In this article I’ll do my best to explain as simply as possible how memory management in microcontrollers works, what are „stack” and „heap” areas, and what’s the difference between them. Let’s start with a general diagram presenting how „uC” RAM memory is divided into diffrent arreas:
Starting from the bottom, which is the beginning of the memory, there is a segment for the code – at least in case you want to put some part of your code into RAM memory. Most often you don’t need that, so the memory will start with the next segment, which is data. This fragment for „static allocation” so it means that it stores all the global and static variables. What is special about it is that its size was known at the compile time. Next we start with the „heap” area which is dynamically allocated by the programmer. It starts after the „data segment”, and keeps growing. Starting from the end of memory, there is a „stack”. The memory area is allocated automatically by the processor. It keeps growing down, in the opposite direction to the heap. As you can see, it is very important that there will be a free space between them, because both segments change dynamically at „runtime” and it is better when they never meet.
Before I start explaining how „stack” and „heap” areas work, let’s talk a little bit more about memory management. If you are looking for information about those terms, you probably already asked yourself this question: how memory management in microcontrollers works? From the previous chapter you already know that memory can be allocated statically, dynamically and automatically. Each of them refers to different areas of RAM memory.
- The Part allocated statically is usually at the beginning of memory, and you can find there all the global and static variables (that’s why they hold the data throughout the entire program cycle.
- The part allocated automatically starts from a different way and from memory. It begins at last memory cell address (the highest address) and it keeps growing down towards the beginning (the opposite direction to static or dynamically allocated memory).This part includes local variables created inside function or block of program, the address of next cell after the function call (to remember where program counter should go back after the function execution is done) and copy of cpu registers.
- The part allocated dynamically is in between the two previous sections. It starts after the area is allocated statically and should end before the automatically allocated section, with some buffer of free space before them. Because both grow in the opposite direction, it’s a risk that one will overwrite another, so this buffer should be big enough to prevent this situation.
So far we have covered a very important topic about memory management in microcontrollers, and understand now how it works, but what does the term „stack” actually means? Quoting definition from the Wikipedia:
In computer science, a stack is an abstract data type that serves as a collection of elements with two main operations: Push, which adds an element to the collection, and Pop, which removes the most recently added element. (…) The order in which an element added to or removed from a stack is described as last in, first out, referred to by the acronym LIFO.
https://en.wikipedia.org/wiki/Stack_(abstract_data_type)

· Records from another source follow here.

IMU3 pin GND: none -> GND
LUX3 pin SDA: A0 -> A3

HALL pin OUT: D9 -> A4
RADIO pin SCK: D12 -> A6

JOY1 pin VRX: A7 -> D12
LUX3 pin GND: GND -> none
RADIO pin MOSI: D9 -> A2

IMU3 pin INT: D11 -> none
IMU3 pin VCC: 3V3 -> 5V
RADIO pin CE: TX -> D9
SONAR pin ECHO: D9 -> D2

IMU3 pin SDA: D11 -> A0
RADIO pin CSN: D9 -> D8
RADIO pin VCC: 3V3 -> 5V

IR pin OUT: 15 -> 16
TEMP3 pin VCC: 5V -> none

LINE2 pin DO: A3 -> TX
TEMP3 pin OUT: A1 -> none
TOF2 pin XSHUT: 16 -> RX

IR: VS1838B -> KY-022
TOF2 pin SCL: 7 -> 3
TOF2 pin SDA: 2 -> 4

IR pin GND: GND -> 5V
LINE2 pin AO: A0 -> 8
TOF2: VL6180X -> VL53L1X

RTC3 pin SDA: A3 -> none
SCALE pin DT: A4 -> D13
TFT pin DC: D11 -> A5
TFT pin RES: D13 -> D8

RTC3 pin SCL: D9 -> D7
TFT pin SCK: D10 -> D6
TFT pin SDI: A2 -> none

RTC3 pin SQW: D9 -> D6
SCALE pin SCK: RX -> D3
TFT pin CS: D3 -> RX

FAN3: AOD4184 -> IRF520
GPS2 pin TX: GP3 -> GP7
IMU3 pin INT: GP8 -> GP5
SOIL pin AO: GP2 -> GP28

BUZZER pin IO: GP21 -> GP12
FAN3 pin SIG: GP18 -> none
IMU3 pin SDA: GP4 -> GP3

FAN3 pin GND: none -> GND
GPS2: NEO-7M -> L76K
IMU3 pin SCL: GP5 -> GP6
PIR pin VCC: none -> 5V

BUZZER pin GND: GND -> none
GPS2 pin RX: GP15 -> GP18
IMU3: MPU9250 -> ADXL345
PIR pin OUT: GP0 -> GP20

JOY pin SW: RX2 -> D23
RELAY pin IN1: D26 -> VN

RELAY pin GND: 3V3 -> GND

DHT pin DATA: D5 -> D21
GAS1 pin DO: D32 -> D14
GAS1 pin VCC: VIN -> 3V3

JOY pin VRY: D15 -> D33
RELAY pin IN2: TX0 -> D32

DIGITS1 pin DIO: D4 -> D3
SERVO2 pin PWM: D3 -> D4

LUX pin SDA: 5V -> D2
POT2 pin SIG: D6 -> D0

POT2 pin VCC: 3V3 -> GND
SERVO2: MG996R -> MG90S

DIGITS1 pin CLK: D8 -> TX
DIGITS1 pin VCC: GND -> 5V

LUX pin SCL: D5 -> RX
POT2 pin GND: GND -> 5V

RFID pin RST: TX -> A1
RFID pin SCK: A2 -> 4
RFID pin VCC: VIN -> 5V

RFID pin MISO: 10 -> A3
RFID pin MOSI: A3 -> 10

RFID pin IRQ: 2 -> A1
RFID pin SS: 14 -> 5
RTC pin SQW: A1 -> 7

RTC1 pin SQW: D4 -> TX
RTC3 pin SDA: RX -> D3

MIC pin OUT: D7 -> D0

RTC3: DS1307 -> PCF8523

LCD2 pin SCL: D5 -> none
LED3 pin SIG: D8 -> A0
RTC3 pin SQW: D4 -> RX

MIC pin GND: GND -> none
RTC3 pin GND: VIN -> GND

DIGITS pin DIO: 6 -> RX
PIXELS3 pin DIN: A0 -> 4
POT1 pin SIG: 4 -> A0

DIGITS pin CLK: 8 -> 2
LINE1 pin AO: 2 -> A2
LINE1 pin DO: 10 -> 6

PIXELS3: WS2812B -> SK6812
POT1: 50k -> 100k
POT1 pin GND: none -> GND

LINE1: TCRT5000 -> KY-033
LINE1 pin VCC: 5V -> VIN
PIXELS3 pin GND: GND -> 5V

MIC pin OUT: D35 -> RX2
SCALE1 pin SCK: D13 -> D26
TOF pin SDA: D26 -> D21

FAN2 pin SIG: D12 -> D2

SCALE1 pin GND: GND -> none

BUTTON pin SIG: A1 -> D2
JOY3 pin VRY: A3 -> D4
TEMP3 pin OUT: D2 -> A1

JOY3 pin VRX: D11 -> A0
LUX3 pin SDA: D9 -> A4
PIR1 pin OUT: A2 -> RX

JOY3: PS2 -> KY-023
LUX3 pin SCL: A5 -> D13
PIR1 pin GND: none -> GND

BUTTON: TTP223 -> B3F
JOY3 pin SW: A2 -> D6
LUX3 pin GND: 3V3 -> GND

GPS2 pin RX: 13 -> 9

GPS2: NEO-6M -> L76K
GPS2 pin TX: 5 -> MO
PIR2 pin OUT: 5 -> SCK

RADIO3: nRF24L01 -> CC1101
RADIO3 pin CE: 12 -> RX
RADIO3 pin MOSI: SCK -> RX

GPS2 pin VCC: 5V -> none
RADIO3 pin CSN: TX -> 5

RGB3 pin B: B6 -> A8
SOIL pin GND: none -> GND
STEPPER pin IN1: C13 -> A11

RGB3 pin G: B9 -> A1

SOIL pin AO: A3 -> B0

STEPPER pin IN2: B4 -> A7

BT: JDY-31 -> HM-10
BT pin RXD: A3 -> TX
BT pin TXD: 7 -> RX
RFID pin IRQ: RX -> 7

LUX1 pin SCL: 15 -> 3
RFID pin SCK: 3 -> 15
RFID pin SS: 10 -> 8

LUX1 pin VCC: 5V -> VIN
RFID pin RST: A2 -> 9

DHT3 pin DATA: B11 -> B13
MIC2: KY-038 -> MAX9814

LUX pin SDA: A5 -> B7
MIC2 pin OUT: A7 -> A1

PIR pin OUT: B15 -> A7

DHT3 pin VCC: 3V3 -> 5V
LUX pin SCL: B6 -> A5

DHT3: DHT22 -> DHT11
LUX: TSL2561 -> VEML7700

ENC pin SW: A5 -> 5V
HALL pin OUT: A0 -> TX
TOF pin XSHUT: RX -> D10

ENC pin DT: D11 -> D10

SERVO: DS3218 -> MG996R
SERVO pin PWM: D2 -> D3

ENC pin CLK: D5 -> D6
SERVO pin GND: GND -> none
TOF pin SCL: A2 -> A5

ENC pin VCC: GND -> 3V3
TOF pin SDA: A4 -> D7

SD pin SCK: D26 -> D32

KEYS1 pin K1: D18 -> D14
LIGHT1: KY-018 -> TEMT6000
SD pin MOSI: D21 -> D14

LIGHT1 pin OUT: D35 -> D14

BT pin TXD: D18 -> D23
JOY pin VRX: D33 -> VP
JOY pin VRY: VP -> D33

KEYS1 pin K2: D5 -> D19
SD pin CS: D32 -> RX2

To put it simply, stack is a data stored in the section that we describe as automatically allocated by a microcontroller by doing some „push” operation when adding new data to the stack and a „pop” operation for deleting data from the stack. We can imagine it as a stack of books. Every time we like to add a new book to the stack, we can only do it by adding it to the top ( „push” operation), and the stack keeps growing. We can’t remove the first book that is at the bottom, or even books in the middle of the stack. In order to remove some books, we need to start from the top of the stack, and remove them one by one. This is a LIFO buffer in nutshell, which is an acronym from „Last In First Out”
Every time a program goes into some function which calls another function and this function calls some other function etc., there are new „books” added to the stack. These „books” can be different types of data, as was mentioned before. For example, the return address from the function, registers copy of state before entering the function or local data created inside the executed function. Every time a function calls, another function stack grows because new data is added. To take some data from the stack, the whole function must be executed. Then, for example, local variables used by this function are not needed anymore so they can be removed from the stack. Keep this in mind when writing your own code: too much recurrence or uncontrolled recurrence might cause stack overflow. What is stack overflow ? Stack overflow is a situation where a stack grows too big so it runs out of free memory and starts overwriting dynamically allocated sections. If you want to find out more about stack memory management, watch Abelardo Padro video about it on YouTube. I highly recomended it.
There is one term left to explain in this article: „heap”. As it turns out, „stack” was the term for the data stored in an automatically allocated section. The same applies to the heap, but the difference is that this is a section dynamically allocated by a programmer. Dynamically, it means that during the runtime, but where and when depends on how the program was written. Every time a programmer uses functions like „malloc”, „alloc”, „calloc”, part of this section is used. A very important thing here to mention is that this memory won’t be freed automatically by the CPU when not needed. This is a programmer’s responsibility. Don’t forget about it, because this may cause very serious and hard to debug problems.
To sum up this topic, I would like to show you some graphics which show everything that was covered in this article in a very clear and compact way. Now I hope you won’t mistake a stack with a heap anymore. I’m also sure that knowledge learned today helps you avoid very serious problems caused by bad memory management.